The Castle Lake Research Station
Understanding Cross Habitat Linkages and Climate Drivers on Ecosystem Production
Castle Lake is situated at 5400 ft (1646 m) above sea level, in a pristine but accessible area of Northern California’s Siskiyou Mountains. The Lake, formed in a glacial cirque, is the largest (by volume) of the 25 alpine and sub-alpine lakes within the larger Upper Sacramento River Watershed. This complex of lakes distinguishes the Upper Sacramento River watershed from the predominantly spring and precipitation fed McCloud and Pit Rivers, which, along with the Upper Sac constitute the main inputs to Lake Shasta, Californias largest reservoir. The largest of the three tributaries to Lake Shasta, the Upper Sacramento River is a critical water source for California and supports a large and diverse pool of state resources.
The Castle Lake Environmental Research and Education Program (CLEREP) was established in 1959 by Dr. Charles Goldman at the University of California- Davis. In the following five decades the program has continued uninterrupted, creating the longest running, mountain lake research program in the Americas. In 2007, Dr. Sudeep Chandra at the University of Nevada - Reno took over the management and has continued the research and education mission of the station. The research model combines focused, short-term (< 5 year) research projects with ongoing monitoring and analysis of the long-term (50+ year) dataset. Specific focus areas for CLEREP research include:
- climate and fish stocking as drivers for ecosystem productivity;
- benthic productivity and trophic linkages between aquatic and terrestrial habitats;
- nutrient availability and transport as a function of bedrock geology, soil and ecosystem type;
- small watershed hydrology;
- Long term changes in climate, water quality and chemistry, primary and secondary production (plankton and benthos), and fish composition.
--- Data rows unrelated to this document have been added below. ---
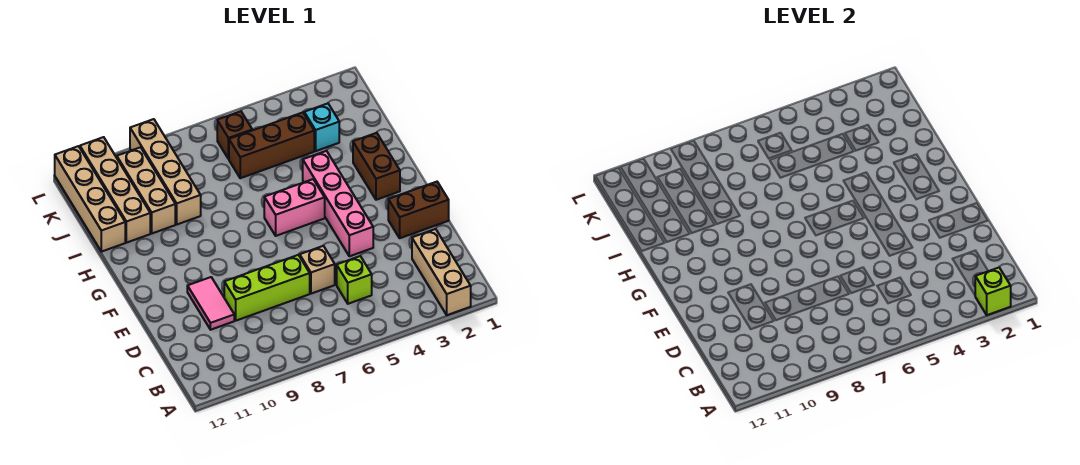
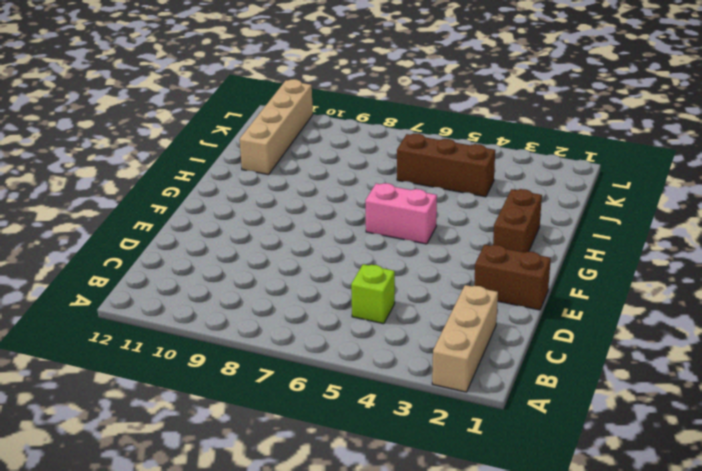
none -> tan brick D6 level 1
none -> lime brick D7:D9 level 1
none -> pink tile D10:E10 level 1

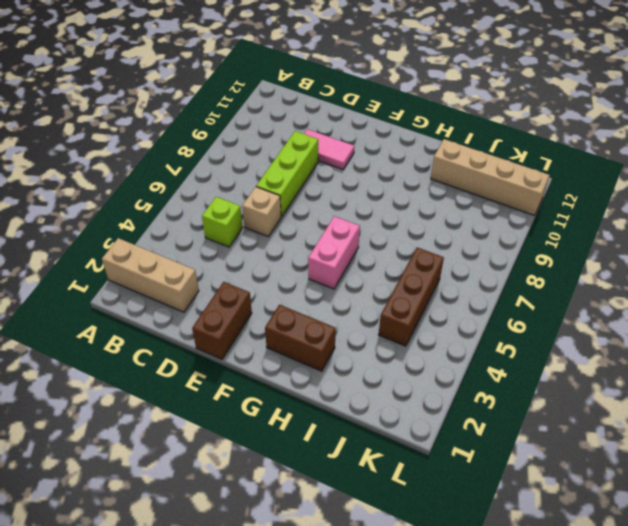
none -> pink brick E4:H4 level 1
none -> tan brick I9:L9 level 1
none -> tan brick I10:K10 level 1

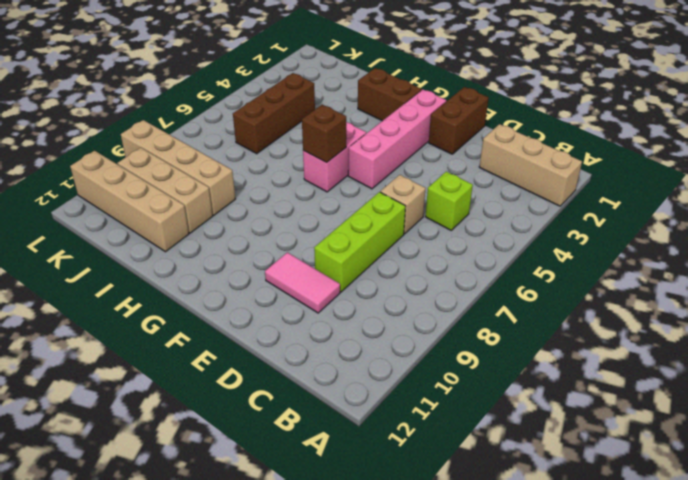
pink brick F2:F5 level 1 -> pink brick E4:H4 level 1
brown brick G6 level 2 -> brown brick K6 level 1
none -> tan brick I12:L12 level 1
none -> cyan brick J3 level 1
none -> lime brick A2 level 2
The approach to lake research and monitoring, and associated methodologies instituted at Castle Lake have gone on to inspire other western research programs, including those at Lake Tahoe (UC Davis), Crater Lake (National Park Service), Pyramid Lake (Pyramid Lake Paiute Tribe), and Lake Mead. Recently the science community at Castle Lake has been working with researchers and students from Lake Atitlan to refine and develop their lake monitoring program. In this way, CLEREP has been critical in the development and evolution of mountain lake research and conservation in the west, and generates unique opportunities for comparative research for scientists and resource managers working on other mountain lake systems.
Since its inception, CLEREP has upheld a strong commitment to training undergraduate, graduate, and postdoctoral researchers. Dr. Charles Goldman and Dr. Sudeep Chandra have trained over 700 undergraduate students in basic limnological field and laboratory methods and data analysis. International students as well as scholars from Malaysia, Turkey, South Korea, Germany, Uzbekistan, and Guatemala have participated in the research program and/or received training in watershed science and monitoring at Castle Lake. CLEREP has produced over 50 PhD dissertations and Masters Theses. Furthermore, over 150 peer-reviewed papers and technical reports have been produced by the program’s graduate students and principal investigators. At a time when lack of funding is forcing Universities across the country to reduce field based education, opportunities like those offered by CLEREP are increasingly rare.